PRC su rogo Bologna

Bologna – Il Gruppo Consiliare Provinciale Bolognese del PRC esprime il proprio dolore per la morte orrenda del piccolo Florin ( 4 anni) e per il ferimento di altri due bambini di 6 e 8
anni, causati dall’incendio della baracca fatiscente nella quale vivevano con i genitori, nei pressi di Via del Triumvirato, a Bologna.
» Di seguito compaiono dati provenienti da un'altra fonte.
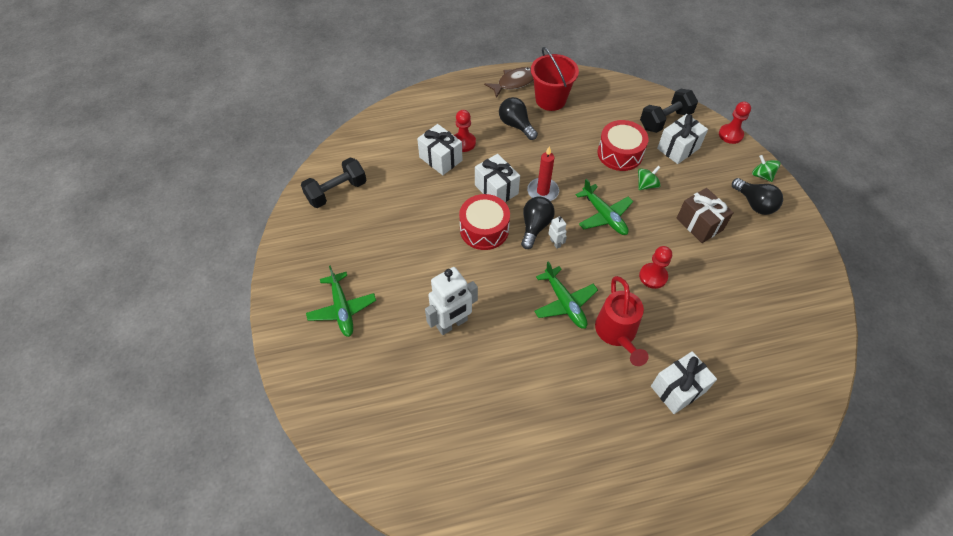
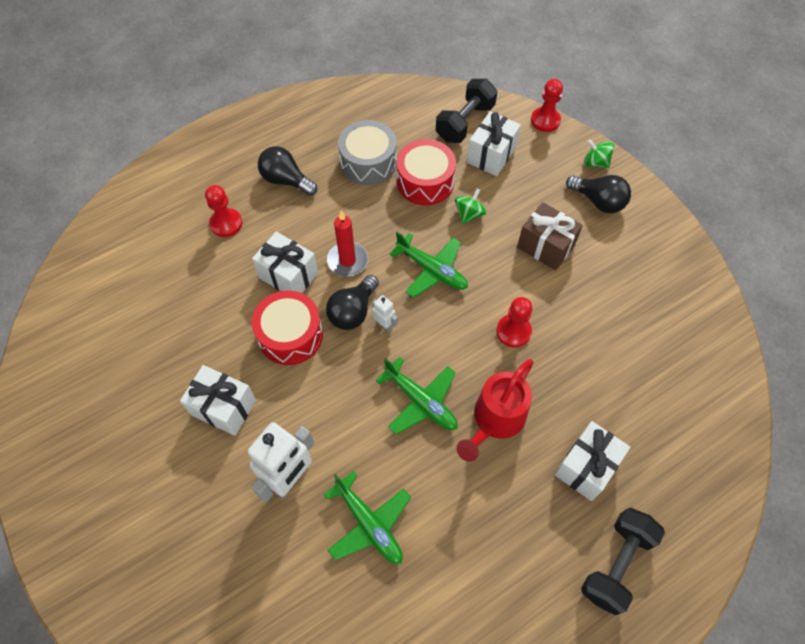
camera: 20 degrees left, 5 degrees up
(336, 192) = (77, 343): black dumbbell -> black dumbbell (616, 563)
(342, 309) = (138, 508): green plane -> green plane (369, 524)
(440, 159) = (203, 255): white gift -> white gift (224, 408)
(514, 82) = (265, 122): brown fish -> none
(535, 227) = (353, 311): black light bulb -> black light bulb turned 150 degrees counterclockwise
(550, 100) = (318, 133): red bucket -> none
(581, 129) = (368, 162): none -> grey drum
(617, 333) = (495, 420): red watering can -> red watering can turned 60 degrees clockwise

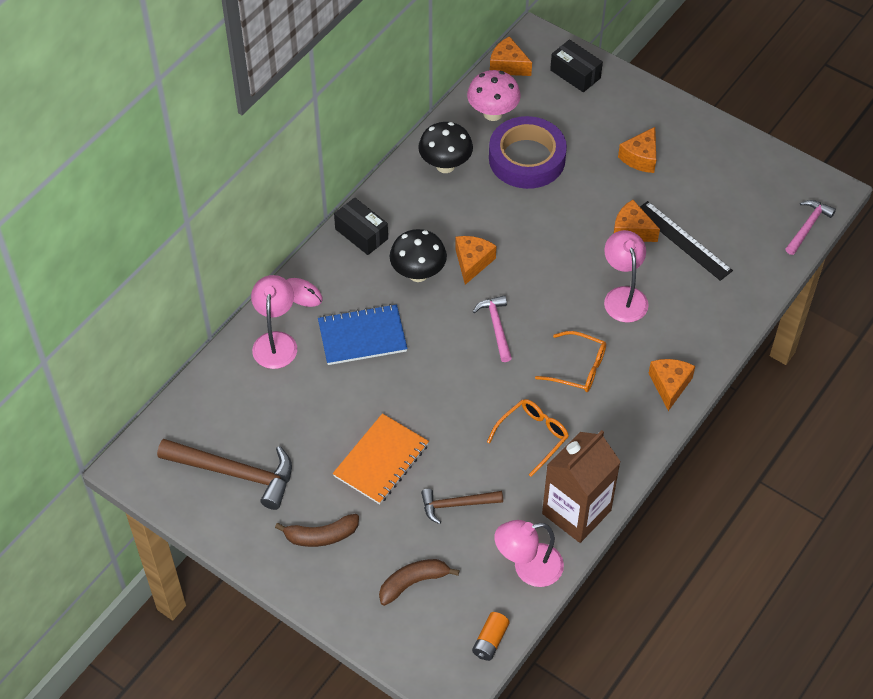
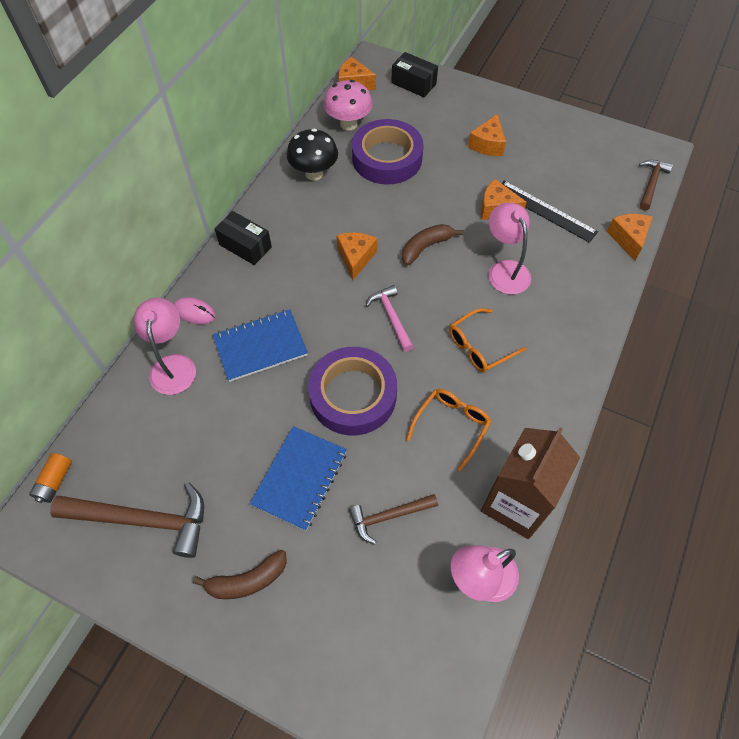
camera: 10 degrees left, 5 degrees up
(381, 460) = (300, 478): orange notebook -> blue notebook
(413, 583) = (358, 621): brown banana -> brown banana (426, 247)
(418, 273) = (306, 276): black mushroom -> none
(444, 395) = (353, 395): none -> purple tape
(490, 641) = (458, 682): orange battery -> orange battery (55, 481)
(578, 368) = (479, 346): orange glasses -> orange glasses turned 135 degrees clockwise
(669, 385) = (572, 350): orange cheese -> orange cheese (628, 239)
(807, 226) = (651, 184): pink hammer -> brown hammer

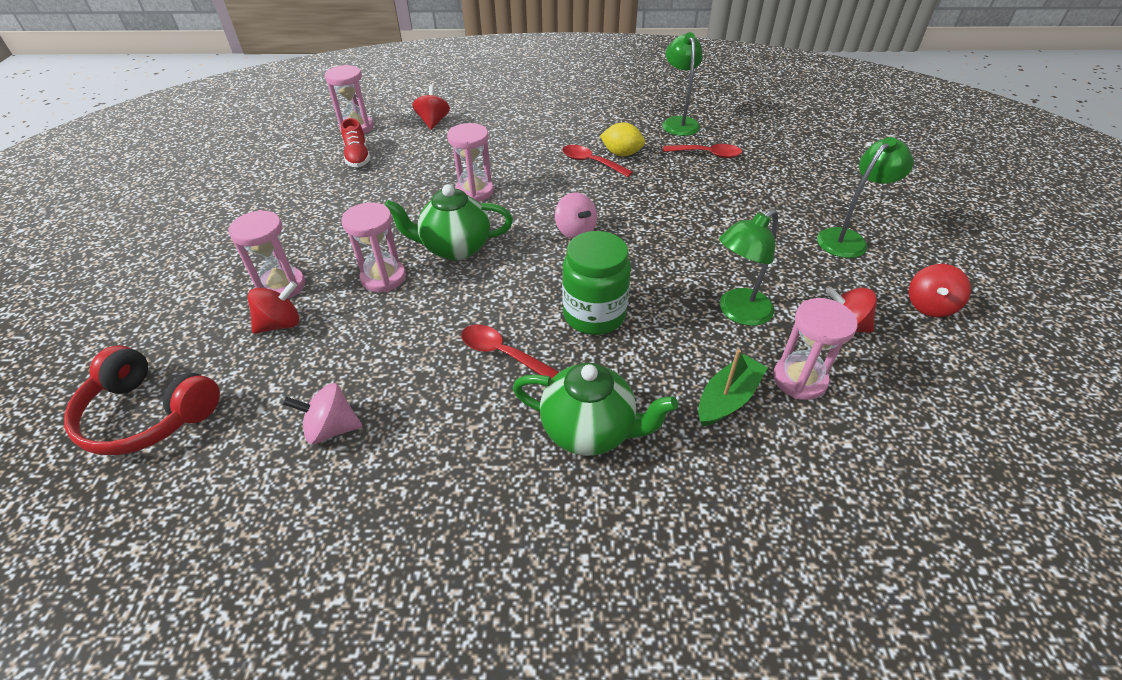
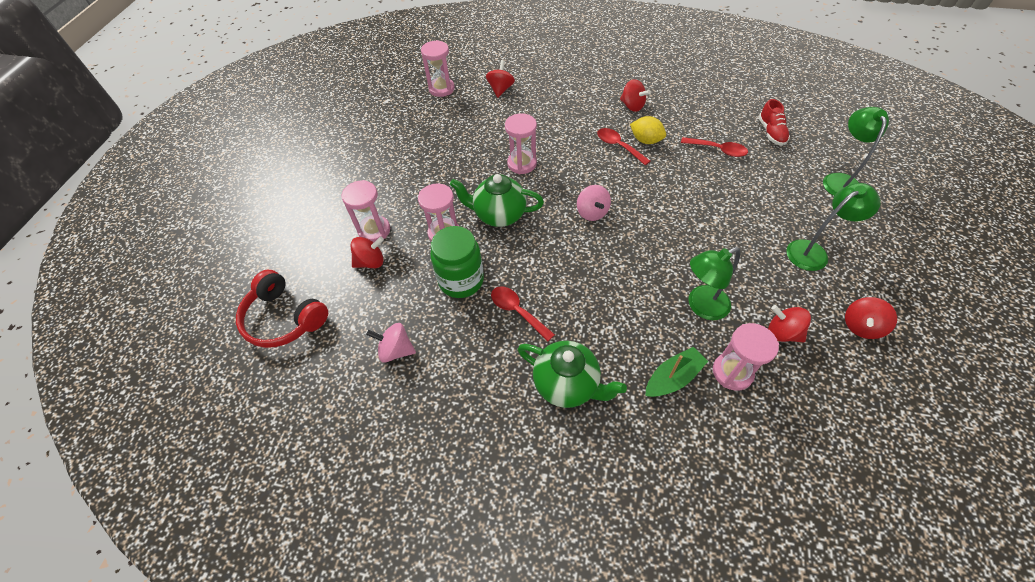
camera: 15 degrees right, 10 degrees up
(358, 157) = (439, 118): red shoe -> red shoe (771, 132)
(594, 315) = (590, 290): green jar -> green jar (461, 280)
(597, 123) = (632, 106): none -> red spinning top
(678, 122) = (702, 113): green lamp -> green lamp (839, 180)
E’ l’ennesima tragedia che colpisce una famiglia rumena: riecheggiano ancora le grida belluine di chi, nelle scorse settimane, ha cercato di fare di un popolo intero – e , per estensione, di
tutti gli stranieri in condizioni di difficoltà e di indigenza – capro espiatorio da sacrificare sull’altare della paura e dell’insicurezza che attanagliano il nostro Paese, nascondendo
così le vere cause di una drammatica condizione sociale che caratterizza la vita di troppe persone – italiane e no – e che origina da una spietata precarietà delle condizioni di
vita e di lavoro.

Nell’esprimere solidarietà a questi cittadini così duramente colpiti, nel fare – con emozione – ai bimbi feriti e ai loro genitori gli auguri di una rapida e completa guarigione,
il Gruppo del PRC riflette su come i più deboli, i più indifesi, paghino prezzi intollerabili al “nostro” modello di civiltà: non basta più il cordoglio, soprattutto
quando i fatti – e in una città come Bologna sono prassi diffusa – sono costituiti da sgomberi di baracche che risorgono in breve tempo, ricreando l’indegnità di una sopravvivenza
degradata, degradante e senza scampo.